Horror crawls up our spine at the thought of Catholic prelates falling under such an explicit anathema, and attempting to officially bind the Church itself to be condemned by its own anathema. Yet we must face up to this sobering reality if we are to understand the gravity of the present crisis in the Church, which is truly a crisis of Faith in the most profound way, and not just of discipline. May the Blessed Mother grant to us all the interior life, a life of prayer budding forth from sanctifying grace, to see through this confusion and keep up the combat of Faith for the kingdom of truth and life, the kingdom of holiness and grace, which Our Lord pours into our souls from the Cross."
There you have it. I suggest there is more "ecumenism", more brotherhood though we are separated by substantial differences, between Lutherans and Catholics who are really Lutheran and Catholic than between those who are false to either and both, and proclaim thereby some sort of new unity or stage toward unity. Soldiers can understand each other as soldiers, though they wear the uniforms of different armies. I get it about my brother (generic) who holds a quia subscription to his confessional documents, though those documents do not confess at some key points what mine do.

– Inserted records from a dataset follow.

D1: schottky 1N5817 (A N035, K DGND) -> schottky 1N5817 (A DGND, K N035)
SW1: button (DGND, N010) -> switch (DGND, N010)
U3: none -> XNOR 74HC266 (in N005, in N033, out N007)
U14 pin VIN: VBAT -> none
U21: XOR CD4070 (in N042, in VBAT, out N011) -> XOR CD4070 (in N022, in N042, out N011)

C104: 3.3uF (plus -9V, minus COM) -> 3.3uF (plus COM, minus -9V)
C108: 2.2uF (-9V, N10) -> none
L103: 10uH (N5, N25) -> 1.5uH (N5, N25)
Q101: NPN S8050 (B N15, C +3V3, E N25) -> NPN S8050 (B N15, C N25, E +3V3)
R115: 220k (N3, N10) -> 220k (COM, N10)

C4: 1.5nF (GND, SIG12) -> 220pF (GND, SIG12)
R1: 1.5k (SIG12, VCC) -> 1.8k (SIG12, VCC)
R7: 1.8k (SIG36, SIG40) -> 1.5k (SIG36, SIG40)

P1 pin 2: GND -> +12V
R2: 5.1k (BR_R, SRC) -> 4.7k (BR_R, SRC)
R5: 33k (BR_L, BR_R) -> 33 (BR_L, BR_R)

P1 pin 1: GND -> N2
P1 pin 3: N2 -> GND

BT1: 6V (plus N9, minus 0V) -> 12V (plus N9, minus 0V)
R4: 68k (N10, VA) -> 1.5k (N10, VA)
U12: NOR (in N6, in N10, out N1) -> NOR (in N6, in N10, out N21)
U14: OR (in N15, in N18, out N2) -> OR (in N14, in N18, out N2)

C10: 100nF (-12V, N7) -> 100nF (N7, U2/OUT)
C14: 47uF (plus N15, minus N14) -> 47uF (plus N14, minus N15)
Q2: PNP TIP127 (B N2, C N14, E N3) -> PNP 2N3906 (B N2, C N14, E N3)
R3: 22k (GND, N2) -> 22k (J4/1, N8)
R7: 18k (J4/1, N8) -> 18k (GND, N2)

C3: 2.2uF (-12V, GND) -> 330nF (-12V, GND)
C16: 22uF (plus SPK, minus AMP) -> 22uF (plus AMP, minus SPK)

And I wish him well and God speed, whether he is Roman or for that matter Episcopal, Presbyterian, Reformed or any other body under assault by those who would "develop" or "deepen" what he subscribes to into something else under the same name.
He's got a far more dangerous opponent in his own ranks than he does in me. And I betcha he knows the same about me. And I'd say we both know, and if we don't we'd better start, that in the end we now face the same ultimate opponent regardless of uniform more than each other.
The opponent for damn sure does about either of us.